Laura Purcell delivers yet another morbidly captivating mystery. This oozed moodiness and spookiness so much so I was spellbound. Purcell wields mysticism in such an enthralling way. Seances, crystal balls, shadows in a dark, drafty house combined with the sinister presence of magpies and their piercing caws, culminating in an ominous setting and tone.
The Shape of Darkness shows the growth in Purcell’s writing; the book really was transportive to a time gone by. The way the characters spoke felt old. And on the point of the characters, I’d say these ones are the best balance Purcell has achieved yet. The story follows two narrators, Agnes Darken and Pearl Meers, both of whom were likeable and their perspectives felt worthwhile. I didn’t prefer one to the other (as I have done with Purcell’s other reads), although I would say toward the second half some character development of Agnes’ didn’t read very smooth. But the way these characters lives contrast and interconnect in numerous ways was so intrinsically clever… Honestly all I can really do is offer a round of applause.
I’ll also say, just for keeping track and comparisons, I’ve read all of Purcell’s books to date, and for me, The Shape of Darkness is tamer than the likes of either The Silent Companions and The Corset. It’s just as enjoyable and a great offering by Purcell, but I would say it’s lighter in horror than her previous work.
Nonetheless, Purcell writes with such magnetism. The more you read and discover the story, the more you’re sucked into it in every way.
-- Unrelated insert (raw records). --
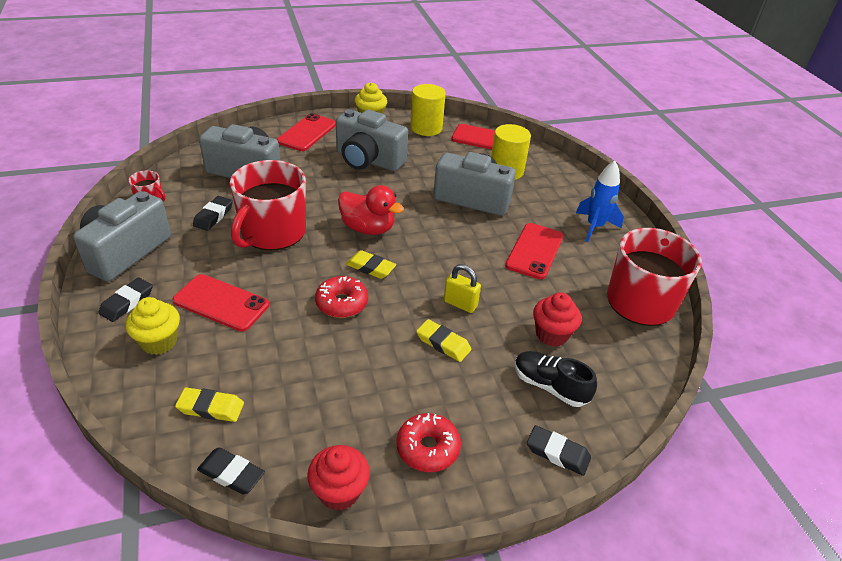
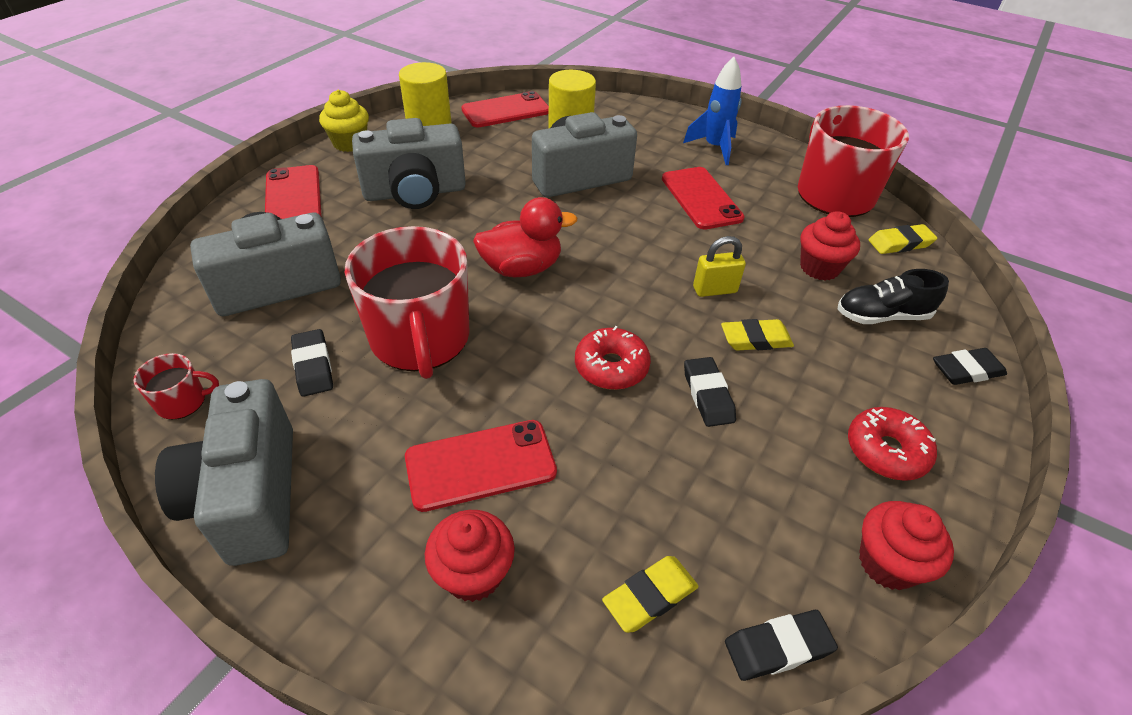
camera: 40 degrees left, 5 degrees up
(127, 302) = (353, 560): black eraser -> black eraser (708, 395)
(159, 342) = (473, 574): yellow cupcake -> red cupcake
(370, 267) = (584, 309): yellow eraser -> yellow eraser (900, 243)

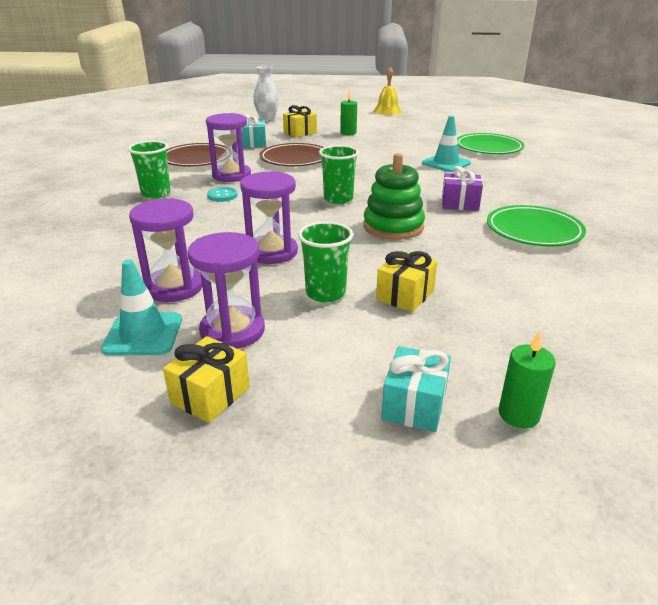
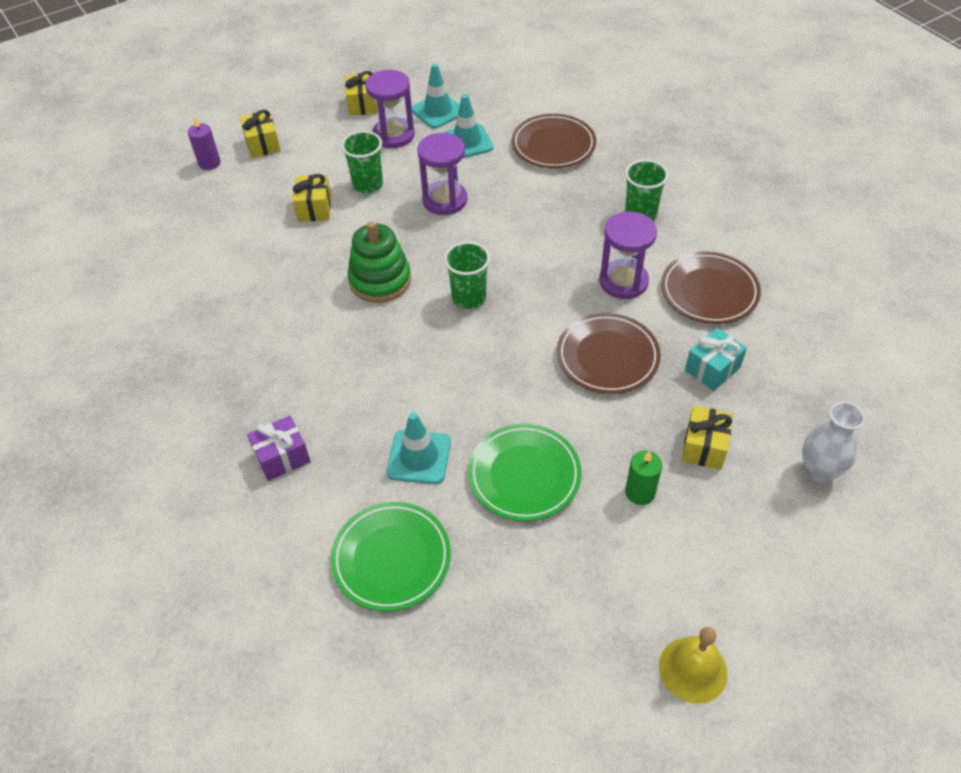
camera: 145 degrees right, 20 degrees up
(114, 251) = (553, 145): none -> brown plate
(174, 287) = (467, 142): purple hourglass -> turquoise traffic cone
(222, 196) = (579, 244): turquoise button -> none
(414, 405) = (263, 144): turquoise gift -> yellow gift
(459, 204) = (343, 355): purple gift -> purple gift (282, 457)
(518, 414) = (209, 163): green candle -> purple candle
(533, 231) = (250, 341): green plate -> green plate (524, 475)

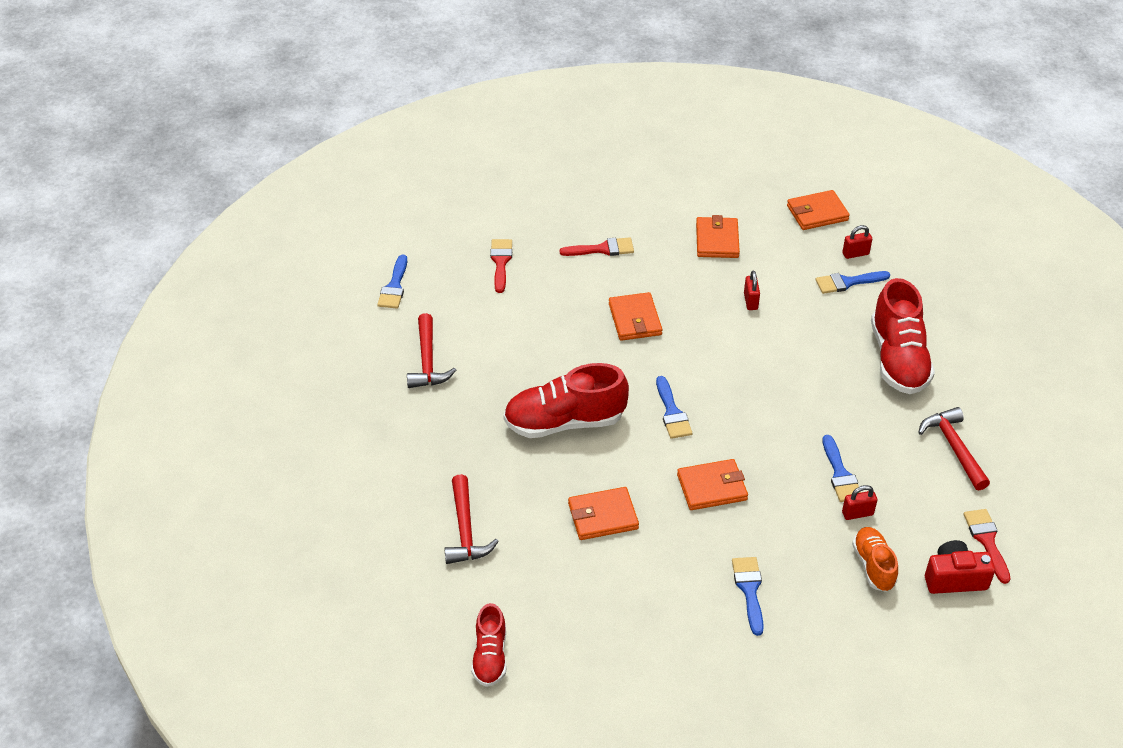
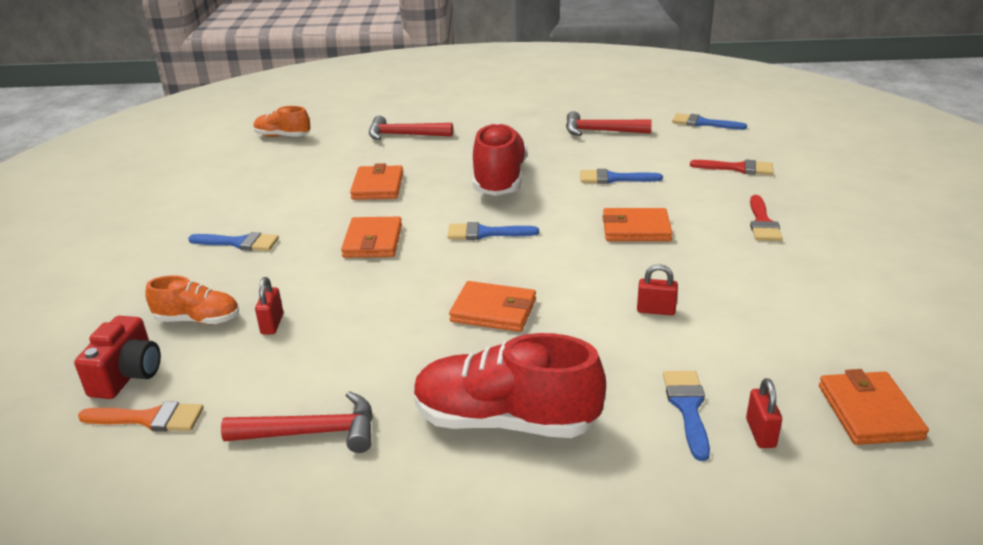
camera: 105 degrees right, 15 degrees down
(490, 656) = (282, 136): red shoe -> orange shoe
(717, 240) = (786, 303): orange wallet -> orange wallet (493, 311)
(840, 474) = (335, 324): blue brush -> blue brush (614, 178)
(987, 541) = (149, 419): red brush -> orange brush

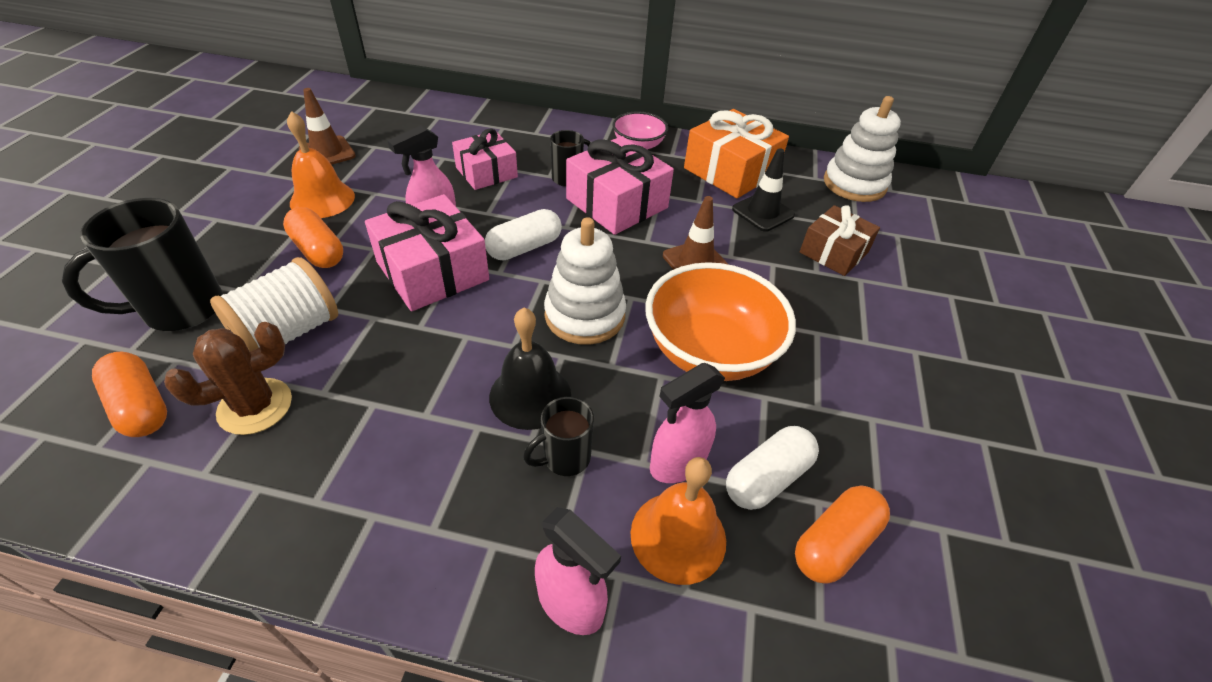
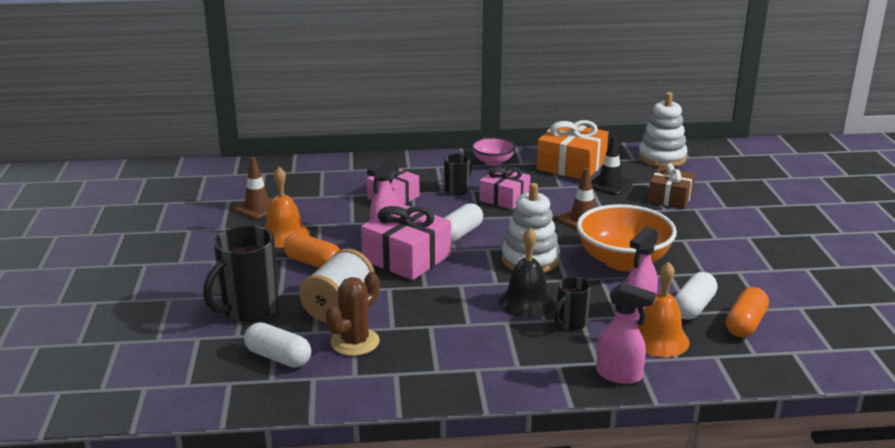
camera: 15 degrees left, 20 degrees down
(141, 406) = (278, 357): orange capsule -> white capsule
(617, 203) = (504, 198): pink gift -> pink gift, size x0.66

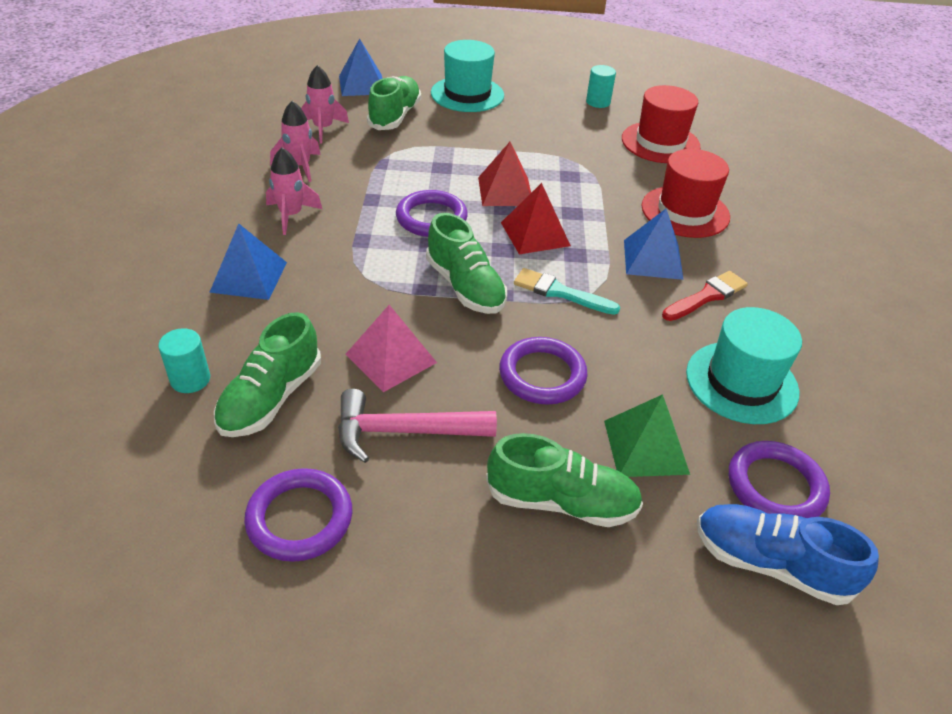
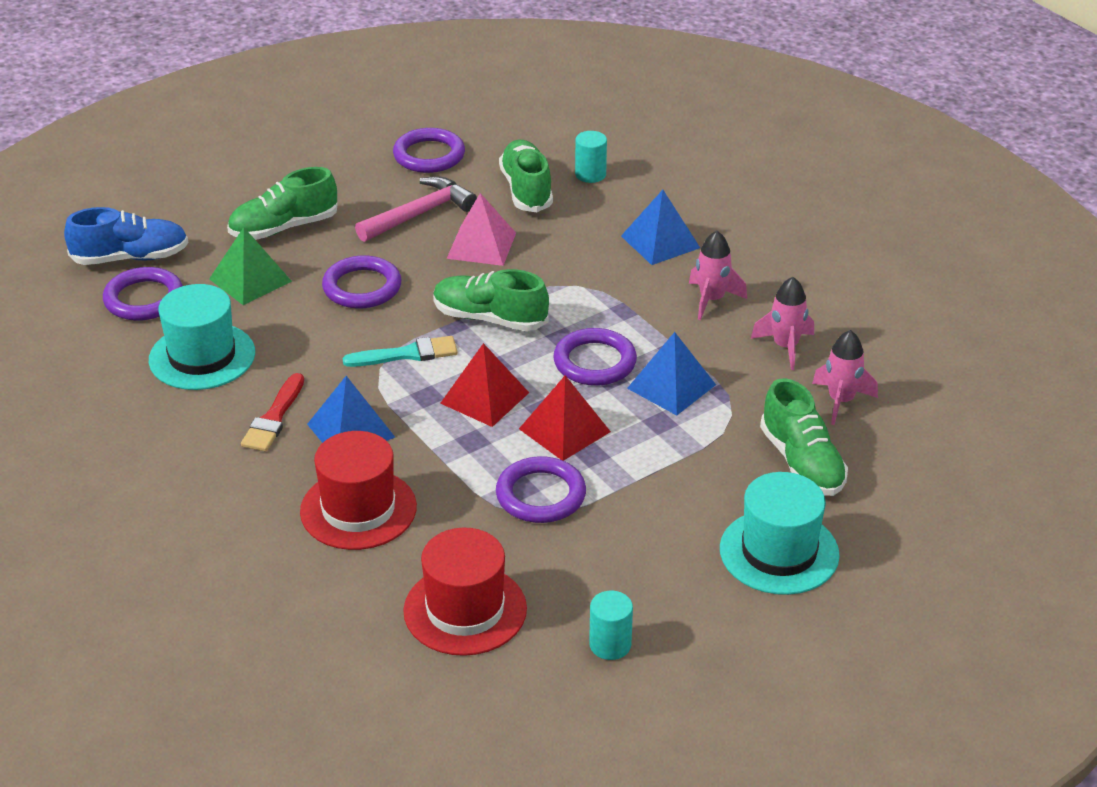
camera: 145 degrees right, 5 degrees down
(362, 85) = (911, 489): blue pyramid -> blue pyramid (671, 386)
(561, 168) = (540, 495): none -> purple ring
I really enjoyed the way the story was woven together for all ends to meet appropriately. One thing that’s clearer and clearer with every book is Purcell is a natural born storyteller, and The Shape of Darkness firmly cements Purcell as an auto-buy author for me. It is quite frankly a must read for lovers of this genre and murder mysteries.
Thank you kindly to the publishers and Netgalley for providing me with an e-ARC, in exchange for this honest review.